Forking is the traditional term for what happens when one
developer of an open source project becomes unhappy with the main
development effort, takes a copy of the source code, and starts
maintaining his own version.

Forking, in this sense, has traditionally been considered a
negative thing; it means the unhappy developer couldn’t find a way to
get what he wanted from the main project. So he goes off and tries to
do it better by himself, but now there are two
projects that are almost the same. Obviously neither one is good
enough for everybody, or one of them would be abandoned. So most open
source projects make heroic efforts to avoid
forking.

Forking may or may not be bad. On the one hand, perhaps an
alternate view and new leadership is exactly what is needed to
revitalize a project. On the other hand, it may simply contribute to
strife and confusion on a development effort.

Reconciling forks

In contrast, Git tries to remove the stigma of forking.
The real problem with forking a project is not the creation of an
alternate development path. Every time a developer downloads or clones
a copy of a project and starts hacking on it, she has created an
alternative development path, if only temporarily.

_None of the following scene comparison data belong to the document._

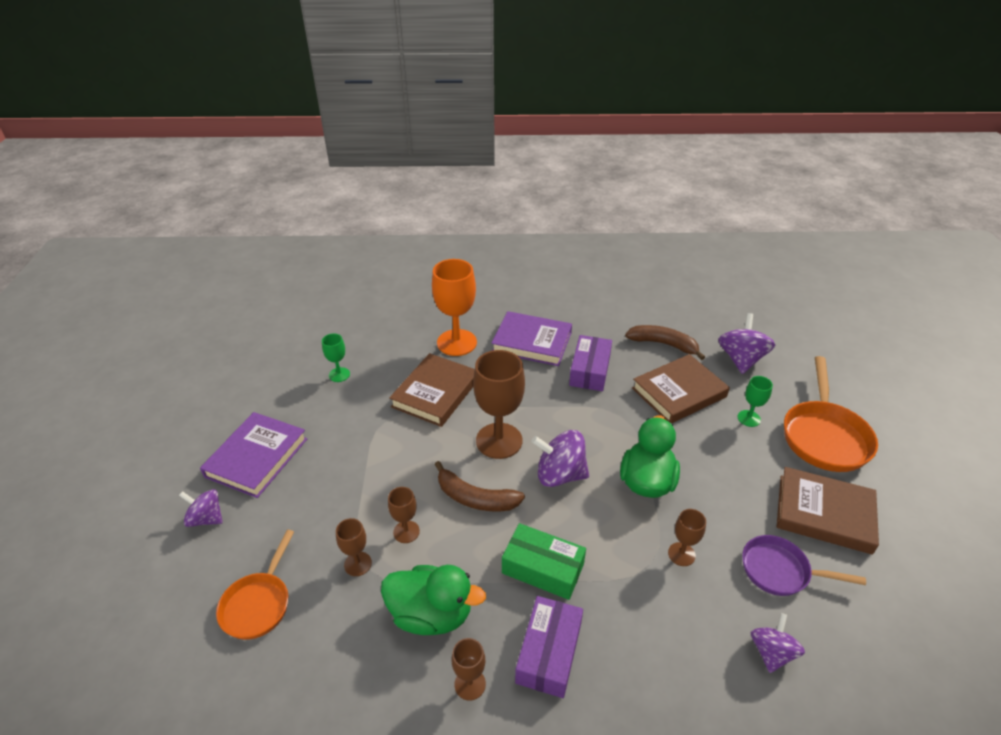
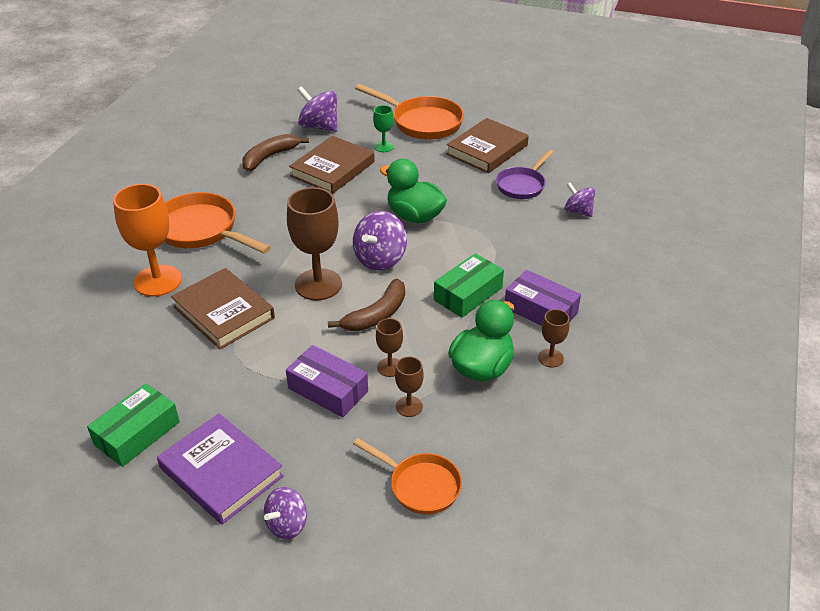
camera: 70 degrees left, 0 degrees up
(288, 396) = (137, 433): none -> green box
(339, 374) = (134, 383): green goblet -> none
(532, 342) = (201, 230): purple book -> orange pan
(590, 370) = (269, 207): purple box -> purple box (328, 390)
(679, 392) = (332, 169): brown book -> brown book turned 45 degrees clockwise
(681, 554) = (489, 222): brown goblet -> none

In his work on the Linux Kernel, Linus Torvalds
eventually realized that forking is only a problem if the forks don’t
eventually merge back together. Thus, he designed Git to look at
forking totally differently: Git encourages
forking. But Git also makes it easy for anyone to merge two forks
whenever they want.

Technically, reconciling a forked project with Git is
facilitated by its support for large-scale fetching and importing one
repository into another and for extremely easy branch merging.

Although many social issues may remain, fully distributed
repositories seem to reduce tensions by lessening the perceived
importance of the person at the center of a project. Because an
ambitious developer can easily inherit a project and its complete
history, he may feel it is enough to know that, if needed, the person
at the center could be replaced and development could still
continue!

Forking projects at GitHub

Many people in the software community have a dislike for
the phrase forking. But if we investigate why, it is
because it usually results in infinitely diverging copies of the
software. Our focus should not be on the dislike for the concept of
forks, but rather on the quantity of divergence before bringing the
two lines of code back together again.

Forking at GitHub typically has a far more positive connotation.
Much of the site is built around the premise of short-lived forks. Any
drive-by developer can make a copy (fork) of a public repository, make
code changes she thinks are appropriate, and then offer them back to
the core project owner.

The forks offered back to the core project are called
pull requests. Pull requests afford a visibility to
forks and facilitate smart management of these diverging branches. A
conversation can be attached to a pull request, thus providing context
as to why a request was accepted or returned to sender for additional
polish.

Well-maintained projects have the attribute of a frequently
maintained pull request queue. Project contributors should process
through the pull request queue, either accepting, commenting on, or
rejecting all pull requests. This signals a level of care about and
active maintenance of the code base and the greater community
surrounding the project.

Although GitHub has been intentionally designed to facilitate a
good use of forks, it cannot inherently enforce good behavior. The
negative form of forking—hostile wrangling of the code base in an
isolationist direction—is still possible on GitHub. However, there is
a notably low volume of this misbehavior. It can be attributed in
large part to the visibility of forks and their potential divergence
from the primary code base in the network commit graph.


[27] Kernel statistics from the Linux Foundation
Publications link http://go.linuxfoundation.org/who-writes-linux-2012
for the Linux Foundation report by Jonathan Corbet, et al., titled
Linux Kernel Development.

[28] Private email, March 23, 2008.

[29] PowerPC® is a trademark of International Business Machines
Corporation in the United States, other countries, or both.